A Novel GLP-1 and FGF21 Dual Agonist Has Therapeutic Potential for Diabetes and Non-Alcoholic Steatohepatitis

Abstract

Background: Fibroblast growth factor 21 (FGF21) has become a promising therapeutic target for metabolic diseases such as type 2 diabetes (T2D), obesity and non-alcoholic steatohepatitis (NASH). However, the clinical application of natural FGF21 molecule is limited because of its instability in vitro and short half-life in vivo. To improve FGF21’s therapeutic property, we screened high receptor binding FGF21 analogs and made FGF21-Fc-GLP-1 dual-targeted constructs to investigate their activity in a number of experiments.

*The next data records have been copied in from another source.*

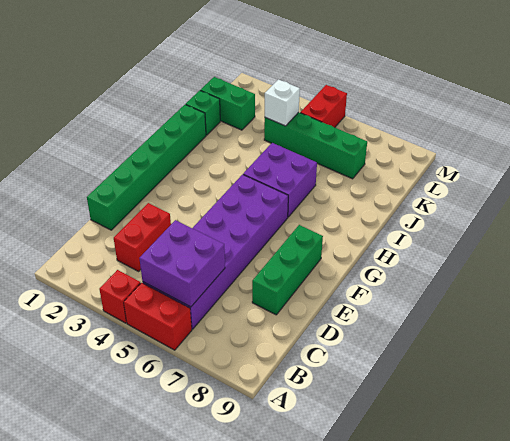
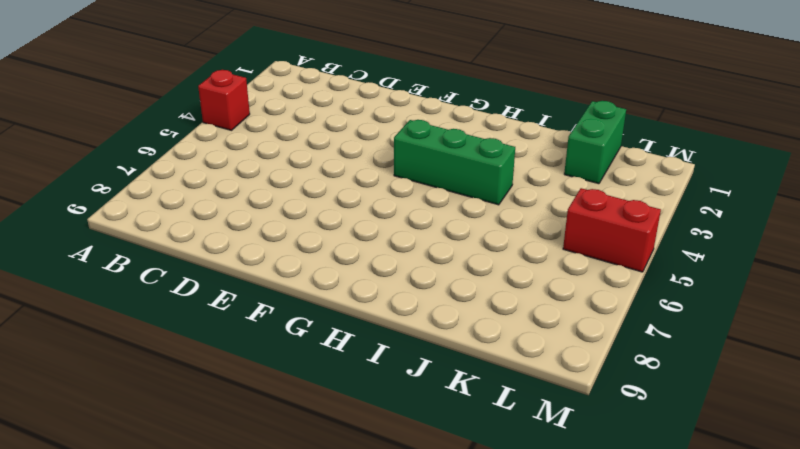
green brick G4:I4 level 1 -> green brick D8:F8 level 1
none -> red brick A5:A6 level 1
none -> purple brick B5:G6 level 1
none -> red brick C3:D3 level 1

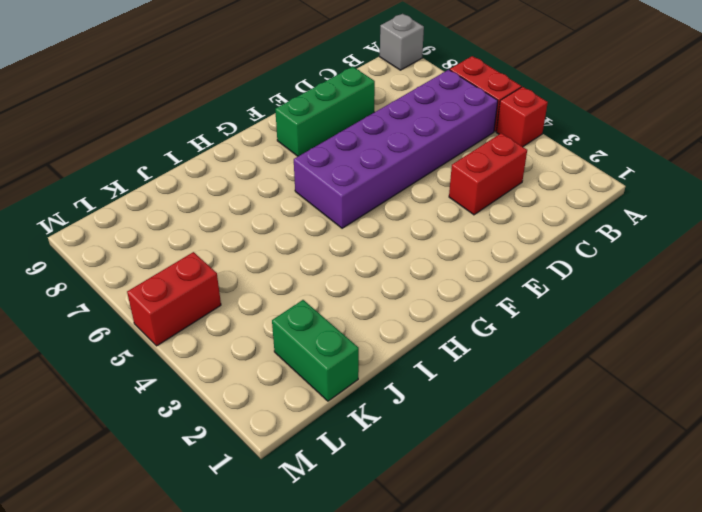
grey brick A9 level 1 -> none
none -> green brick D1:I1 level 1
none -> purple brick H5:I6 level 1
none -> green brick J1 level 1

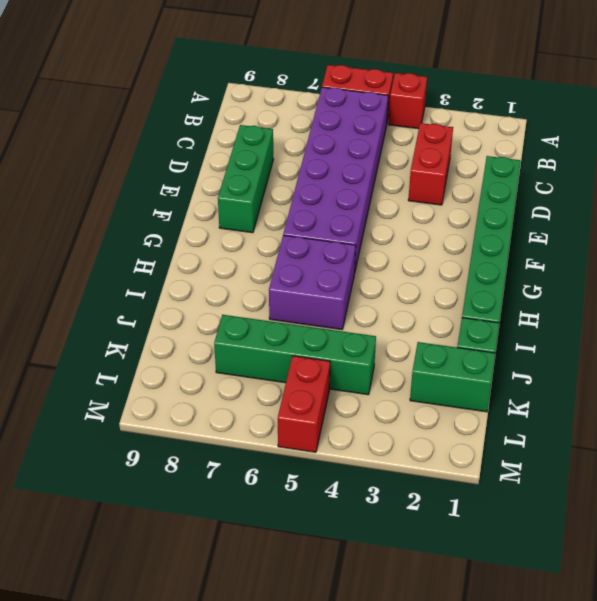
none -> purple brick B5:C6 level 2
none -> white brick K4 level 2

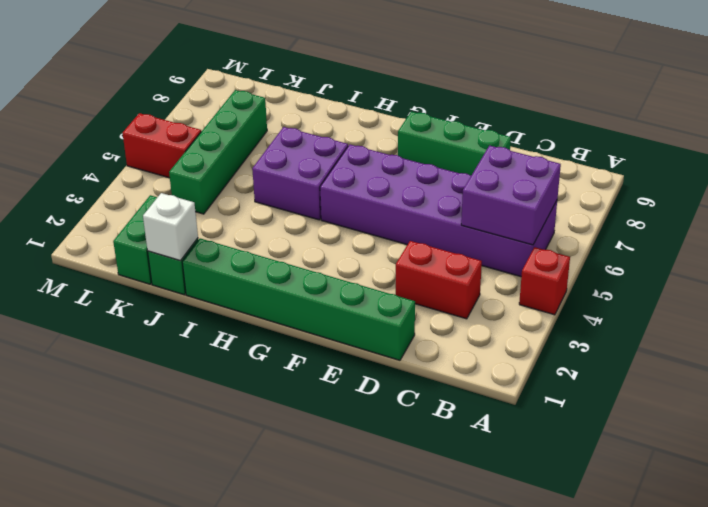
white brick J1 level 2 -> white brick K4 level 2
none -> red brick A5:A6 level 1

Methods: Utilizing phage display high-throughput screening we identified mutations that could improve β-Klotho binding property of FGF21. IgG4 Fc was fused to FGF21 variants to extend the in vivo half-life. We further explored the potential synergistic actions of FGF21 with the incretin glucagon-like peptide-1 (GLP-1) by generating GLP-1-Fc-FGF21 dual agonists. Findings: Two Fc-FGF21 variants showed enhanced β-Klotho binding affinity in vitroin vivo. One of the dual agonists, GLP-1-Fc-FGF21 D1, provided potent and sustained glucose lowering effect in diabetic mice models. It also demonstrated superior weight loss effect to GLP-1 or FGF21 alone. Moreover, GLP-1-Fc-FGF21 D1 exhibited strong anti-NASH effect in the high-fat diet-induced ob/ob model as it improved liver function, serum and hepatic lipid profile and reduced NAFLD activity score with an efficacy superior to either FGF21 or GLP-1 analogs alone. Interpretation: This novel GLP-1/FGF21 dual agonist is worth clinical development for the treatment of T2D, obesity and NASH. Funding Statement: HEC Pharm R&D Co., Ltd Declaration of Interests: The authors have nothing to disclose. Ethics Approval Statement: Animal studies were performed according to protocol procedure approved by the Institutional Animal Care and Use Committee at the Laboratory Animal Center of Sunshine Lake Pharma Co., LTD.